Les témoins de l’ancien régime étaient trop près : ils manquaient à la fois de perspective et de liberté d’esprit. Il y a des vues hardies dans les écrits du XVIe siècle. Plus tard, la pompe du grand règne efface tout. Voltaire n’aperçoit guère, avant Louis XIV, qu’un chaos gothique et les crimes de l’Eglise. Montesquieu, plus pénétrant, ne parle de son pays qu’avec des ménagemens infinis. Sa robe de magistrat le gêne. Sans doute, il fait la théorie de l’ancien régime : ses maximes sont des gazes transparentes derrière lesquelles on voit paraître les contours de la France ; mais enfin ce n’est qu’un profil, et l’on n’a pas fait œuvre de peintre quand on a dit que « l’honneur est le ressort de la monarchie. »

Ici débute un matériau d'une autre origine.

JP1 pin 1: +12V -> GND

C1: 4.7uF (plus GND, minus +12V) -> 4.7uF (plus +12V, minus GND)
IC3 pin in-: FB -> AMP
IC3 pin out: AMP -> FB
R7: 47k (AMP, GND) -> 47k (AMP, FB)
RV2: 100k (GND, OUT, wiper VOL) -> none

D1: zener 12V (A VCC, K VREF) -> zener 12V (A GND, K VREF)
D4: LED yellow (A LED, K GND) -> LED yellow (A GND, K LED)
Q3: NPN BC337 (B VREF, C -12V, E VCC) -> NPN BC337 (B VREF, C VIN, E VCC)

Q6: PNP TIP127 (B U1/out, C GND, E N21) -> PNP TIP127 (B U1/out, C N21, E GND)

De nos jours, c’est autre chose. Le siècle historique par excellence étudie avec passion l’ancienne France. Il la célèbre en vers et en prose. Il remonte aux vraies sources. Mais, quand il s’agit de porter un jugement d’ensemble, l’esprit de système s’en mêle et fait dévier le pinceau des historiens. C’est que la plupart d’entre eux sont obsédés par le souvenir de la Révolution. Ile qu’ils demandent à l’ancien régime, ce sont des argumens pour l’absoudre ou pour la condamner. Vainement ils s’efforcent de l’oublier. Vainement ils s’enfoncent dans les ténèbres du passé : c’est elle encore qu’ils contemplent du fond des siècles.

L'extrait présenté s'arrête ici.